When I was in India last year, I went to Surat in Gujarat to visit two of my uncles. One day, we were returning in the afternoon from one of our jaunts when one of my uncles’ decided to yield to a craving for Chatpati and took us all to his favourite street vendor.
For those who may not know, Chatpati is another shining star in India’s arsenal of pavement spice bombs. It is a mischievous, hot mix of chick-peas, onions and spices.
The two men who ran the stall smiled broadly when my uncle introduced me and others in our group. They knew my uncle well because he was an old customer and also provided excellent word-of-mouth advertising for them. So once introductions were over they immediately started counting heads so that they could serve and impress us all with their fare. That however made me nervous because I wasn’t sure if my system was ready to handle the change and with a long trip ahead I wanted to break it in slowly. So I refused politely.
But my refusal was dismissed by both men in a way that suggested they had seen many young women appear at the stall and lose heart, only to devour their Chatpati after a little prodding and encouragement. So the prodding and encouragement began. They both insisted that it was the stuff of dreams. My uncle agreed saying something about angels falling from grace under the temptations of chatpati.
But I continued to demur.
While this negotiation was going on, my eyes fell on the sign on the front of their stall. Painted on the top were the words “Zamzamaat Chatpati Centre”. Now this stall, was really just a cart on four large bicycle wheels. In all likelihood, the men wheeled it around from one crowded spot to another to find business and then wheeled it back home at the end of the day. But I found it absolutely adorable that this old toothless man in the black cap (see picture) and his partner had ambitiously called a cart a “Centre”. They certainly didn’t know just how presumptuous and therefore amusing their name was, but I loved it.

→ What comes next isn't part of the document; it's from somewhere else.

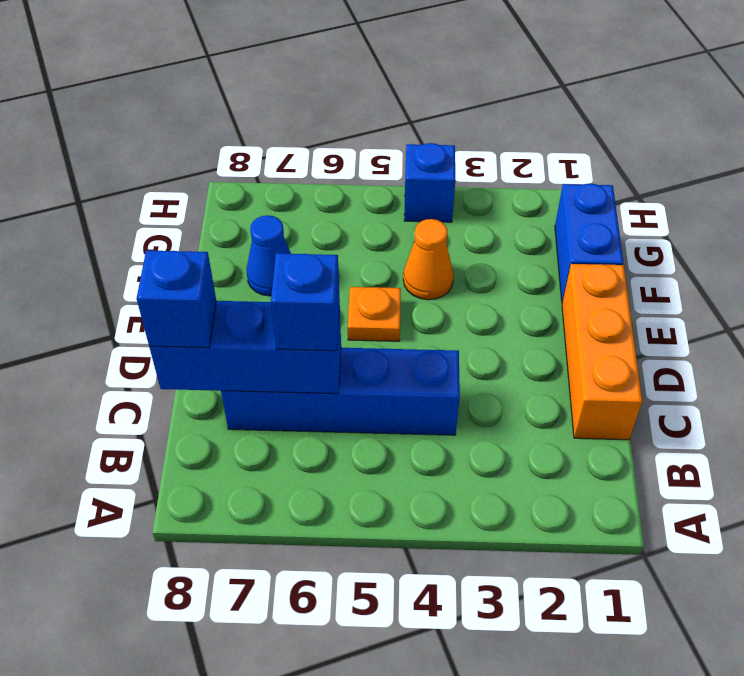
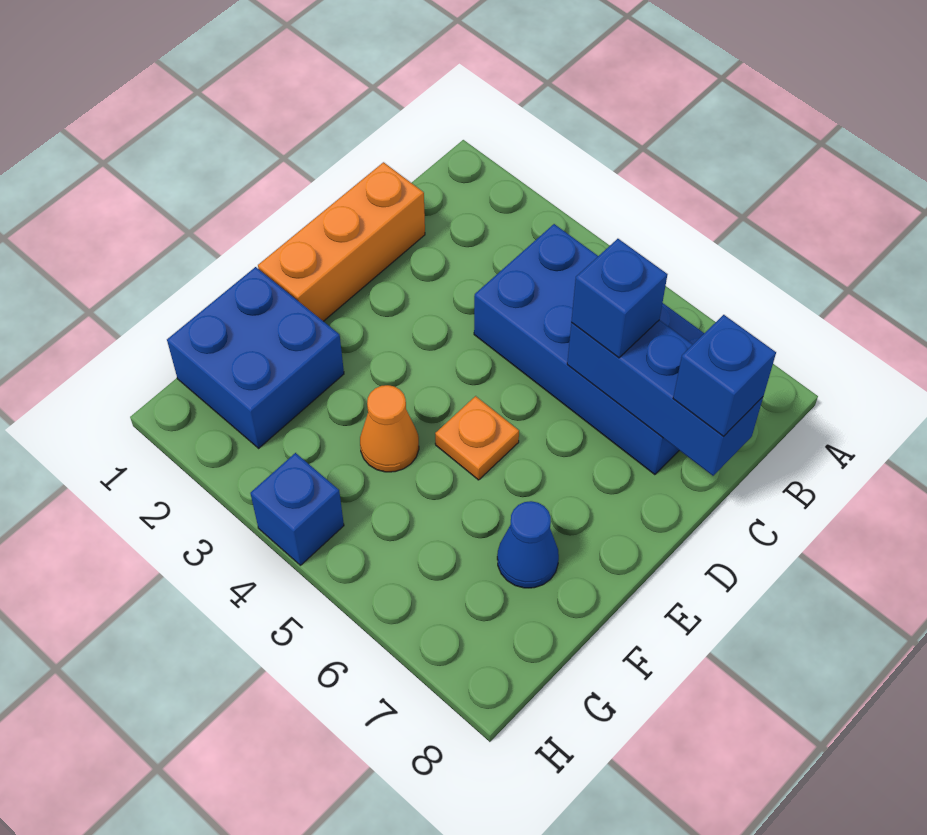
blue brick C4:C7 level 1 -> blue brick B4:C7 level 1
blue brick F1:G1 level 1 -> blue brick F1:G2 level 1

During this time the nudging and negotiation over eating Chatpati had continued and we reached a compromise where I wouldn’t order my own but I would certainly taste from the bowls already purchased by others in our group. Both nodded happily, now that I had returned to the right path after seeing the folly of my ways. They watched me with expectation as I gingerly tasted the Chatpati. I couldn’t get the nuance of the flavour but nodded and smiled bravely even as a slow explosion took place in my mouth. After my smile of approval they were satisfied and went back to fixing and mixing stuff on the cart. I had probably convinced them of two things. Women are fussy, silly people and that none can resist the creations of culinary powerhouse – “Zamzamaat Chatpati Centre.”